France's new prime minister, Jean Castex, warned on Friday that the coronavirus pandemic was not over and an economic crisis was already making itself felt, as he took the helm of President Emmanuel Macron's government.
"The economic crisis is already here," Castex said, praising outgoing prime minister Édouard Philippe outside the official premier's residence. Macron named Castex earlier on Friday to launch a new phase of his presidency.
"Priorities will therefore have to evolve, ways of working will have to be adapted. We will have to unite the nation to fight this crisis that is setting in."
Castex also said he would continue the structural reforms undertaken by Philippe.

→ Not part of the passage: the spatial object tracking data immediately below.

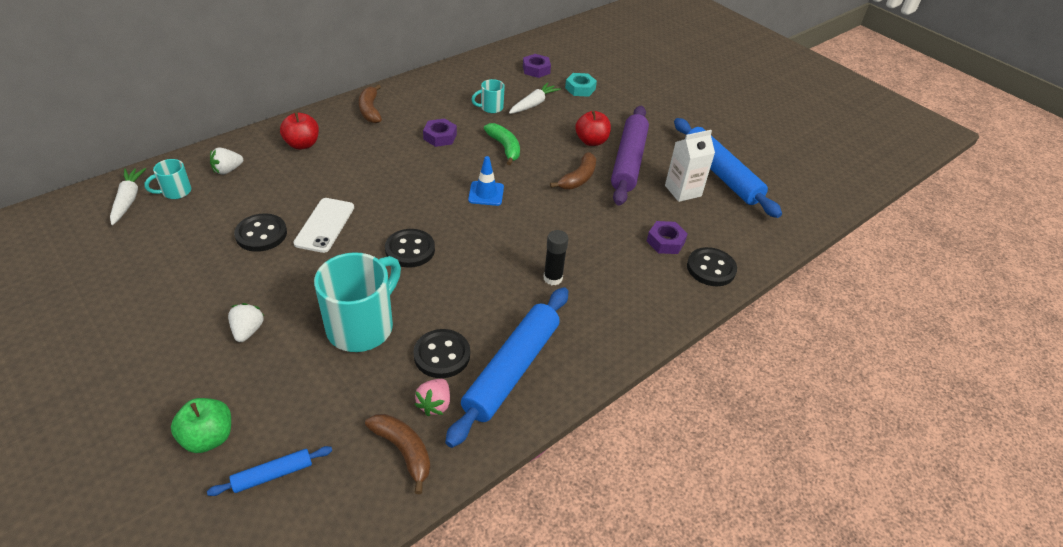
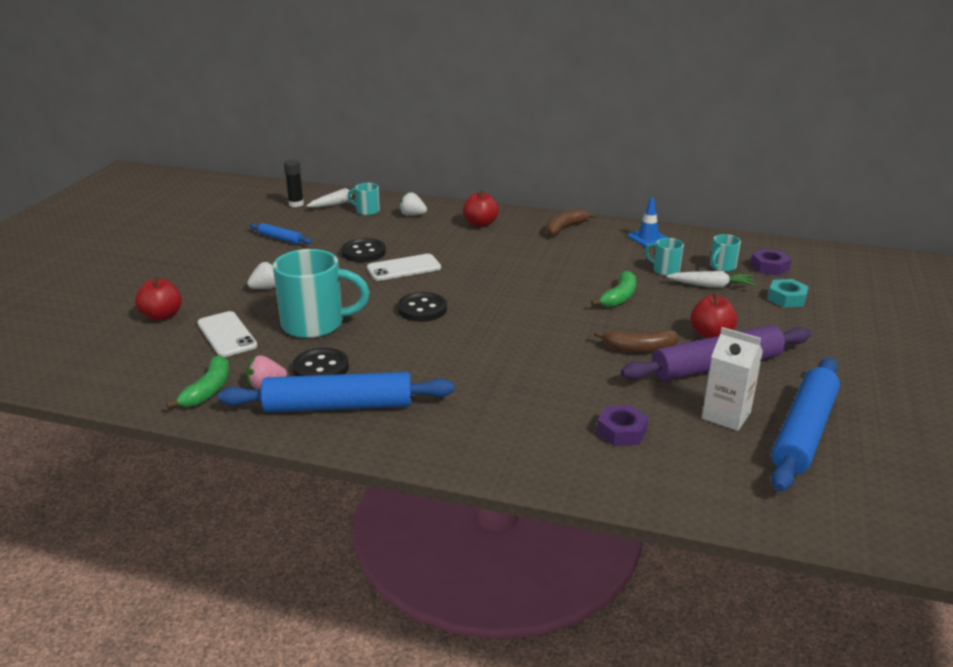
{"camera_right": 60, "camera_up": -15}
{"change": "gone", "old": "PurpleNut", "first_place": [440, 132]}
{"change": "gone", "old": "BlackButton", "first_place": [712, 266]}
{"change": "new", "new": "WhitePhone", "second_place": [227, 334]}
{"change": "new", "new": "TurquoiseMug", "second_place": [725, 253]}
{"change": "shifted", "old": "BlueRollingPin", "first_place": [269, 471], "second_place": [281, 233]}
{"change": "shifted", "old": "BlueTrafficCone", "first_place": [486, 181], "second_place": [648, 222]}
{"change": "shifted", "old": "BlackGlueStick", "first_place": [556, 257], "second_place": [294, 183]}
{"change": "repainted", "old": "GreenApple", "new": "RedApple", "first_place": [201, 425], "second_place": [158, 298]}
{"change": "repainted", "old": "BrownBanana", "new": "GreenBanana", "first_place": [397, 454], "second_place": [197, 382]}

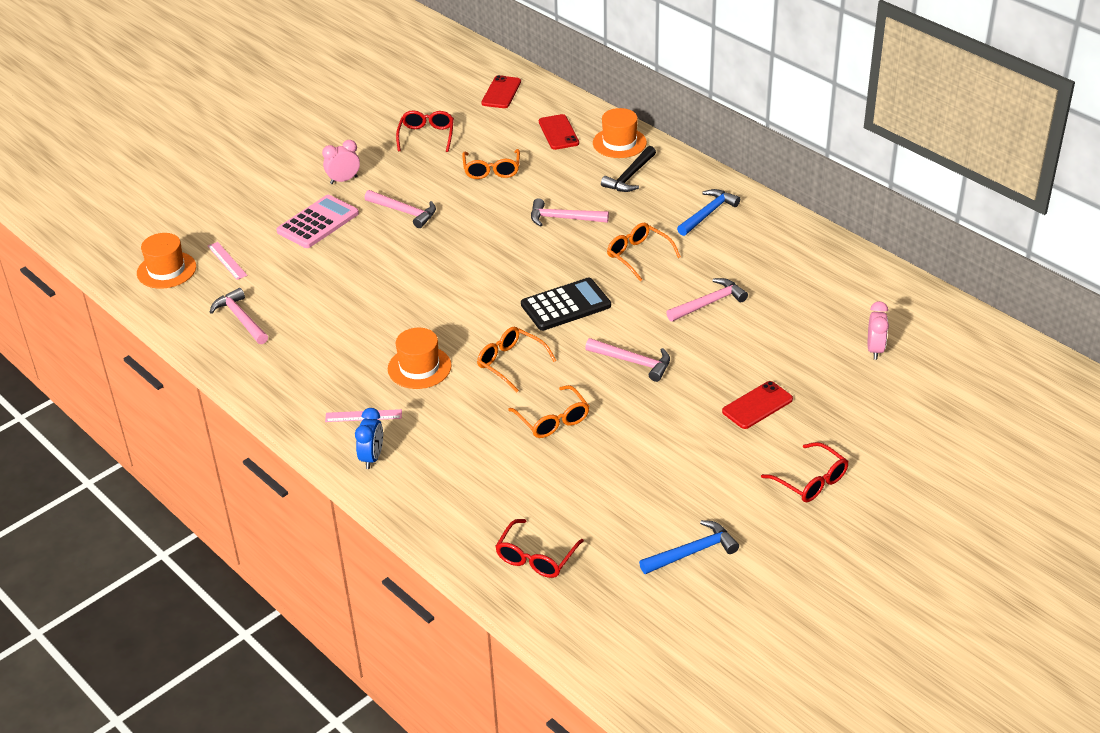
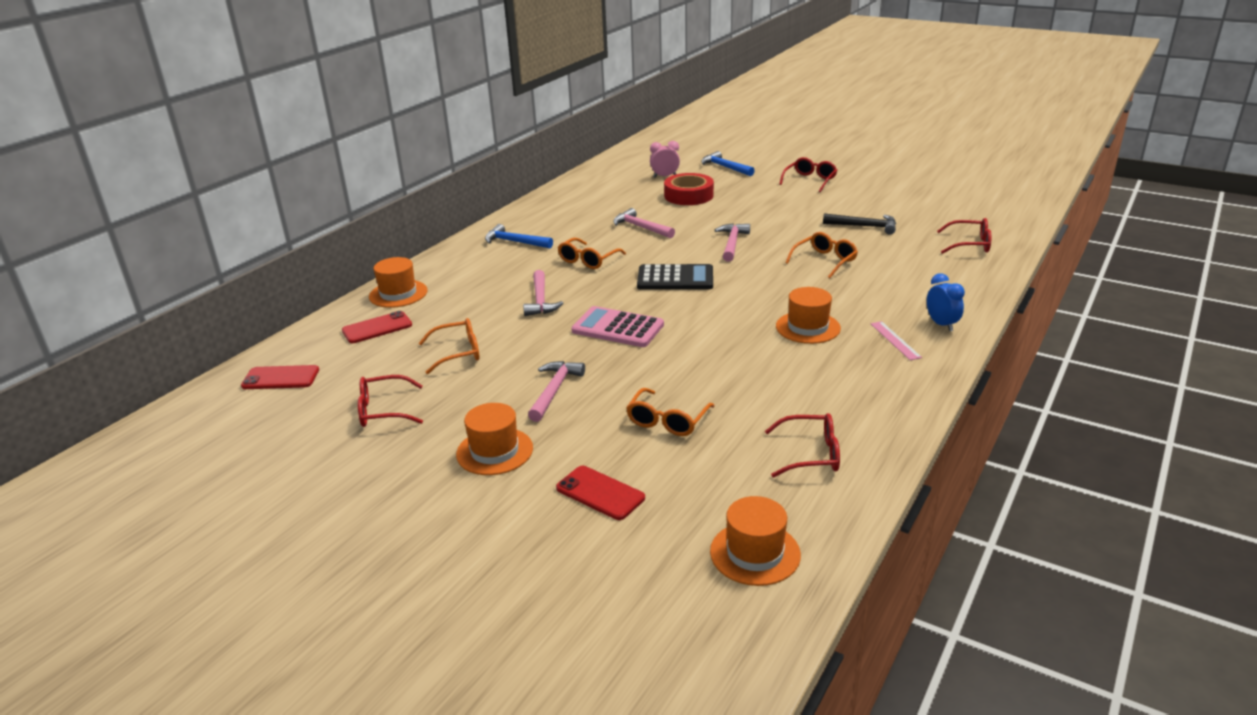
{"camera_right": -105, "camera_up": -10}
{"change": "gone", "old": "PinkRuler", "first_place": [227, 261]}
{"change": "new", "new": "RedTape", "second_place": [689, 189]}
{"change": "shifted", "old": "PinkCalculator", "first_place": [318, 221], "second_place": [617, 326]}
{"change": "shifted", "old": "OrangeGlasses", "first_place": [516, 359], "second_place": [670, 412]}
{"change": "shifted", "old": "BlackHammer", "first_place": [628, 169], "second_place": [859, 224]}
{"change": "shifted", "old": "BlueHammer", "first_place": [689, 547], "second_place": [728, 163]}
{"change": "shifted", "old": "RedPhone", "first_place": [757, 405], "second_place": [600, 493]}
{"change": "swapped", "old": "PinkHammer", "new": "RedGlasses", "first_place": [239, 316], "second_place": [802, 445]}
{"change": "swapped", "old": "PinkClock", "new": "OrangeHat", "first_place": [341, 162], "second_place": [494, 439]}
{"change": "rotated", "old": "BlueClock", "first_place": [369, 438], "second_place": [946, 302], "degrees": 75}
{"change": "rotated", "old": "BlackCalculator", "first_place": [566, 304], "second_place": [675, 277], "degrees": 135}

Before a small crowd outside the residence, the former prime minister said he was “very happy” to “pass the torch” to Castex, whom he described as having the “open mind” and “firm hand” that he thinks France needs.

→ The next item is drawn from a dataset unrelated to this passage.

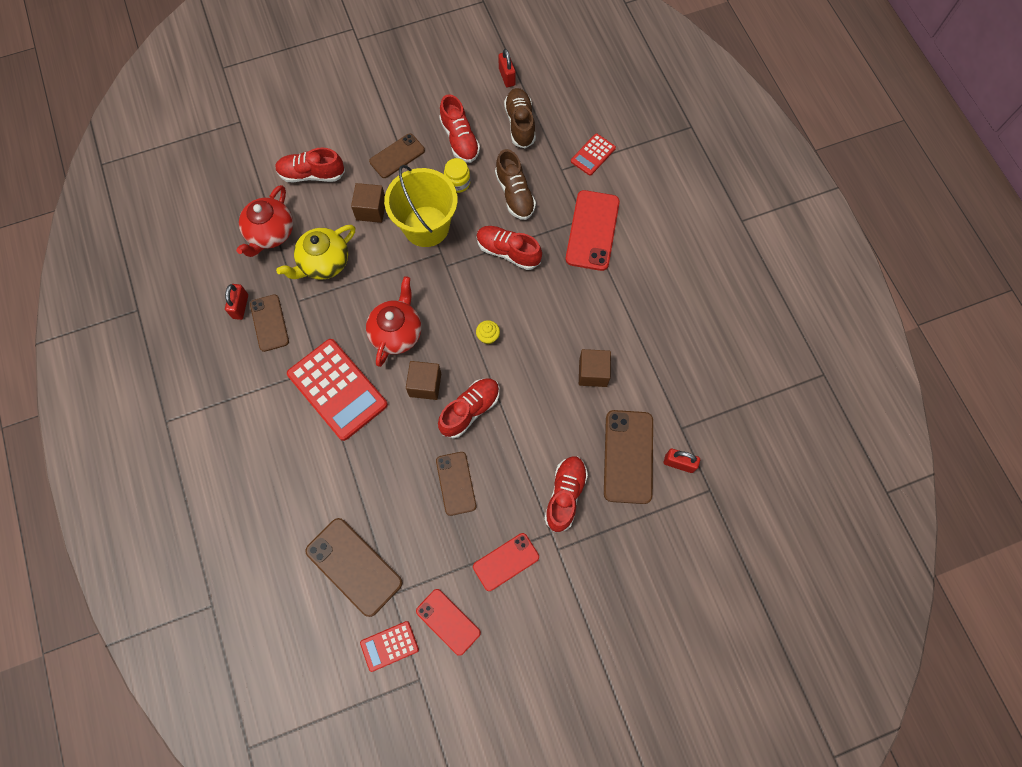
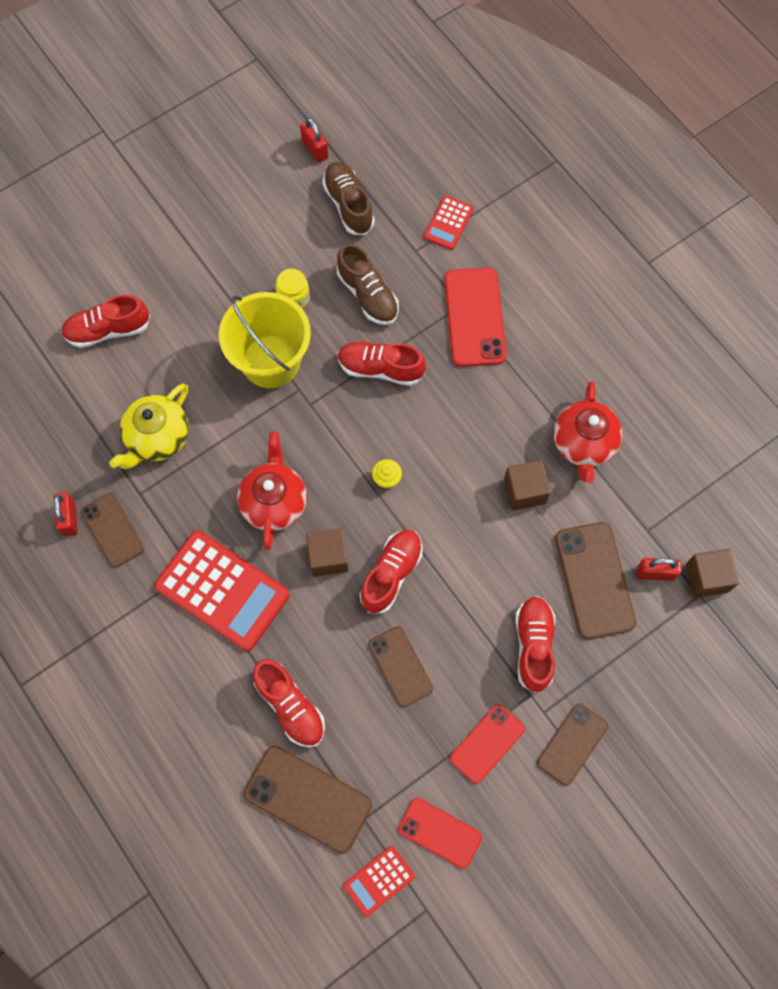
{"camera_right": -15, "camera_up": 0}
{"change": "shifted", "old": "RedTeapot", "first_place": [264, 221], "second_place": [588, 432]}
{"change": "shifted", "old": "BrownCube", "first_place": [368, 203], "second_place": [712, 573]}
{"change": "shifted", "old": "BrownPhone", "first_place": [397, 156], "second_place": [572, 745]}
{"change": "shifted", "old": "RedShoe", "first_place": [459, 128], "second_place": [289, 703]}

The new prime minister was drawn from the right-wing opposition to Macron's centrist party, and was totally unknown to most in France until now.
But Castex, a former top aide to ex-president Nicolas Sarkozy, has been in charge of the country's progressive emergence from the coronavirus lockdown, a policy greeted as a relative success by experts.
"Let's be clear: I'm not here to seek the limelight. I'm here to get results," Castex said in what was effectively his introduction to the general public during a prime-time interview on TF1.
He said he would present his political road map next week, and a wider cabinet overhaul is expected in the coming days.
Macron has promised a "new course" for France to deal with the crisis, which has plunged France into its worst recession since World War II and left millions of people facing unemployment.
The former investment banker, who swept to power in 2017 on pledges to radically reform France, already has a wary eye on his 2022 re-election bid after months of protests and strikes that preceded the coronavirus outbreak.
While many analysts thought Macron would tack left or look farther afield for his new prime minister, Castex is a pure product of the French administrative elite, having attended the same ENA managerial university as Macron and Philippe.
"We might have expected a political shift, but this is a technocrat," Christian Jacob, head of the conservative Les Républicains, told AFP, indicating that Castex would be cast out of the party.
His nomination comes after Philippe has pushed through a series of Macron's controversial overhauls that sparked massive strikes as well as the fierce "yellow vest" anti-government revolt.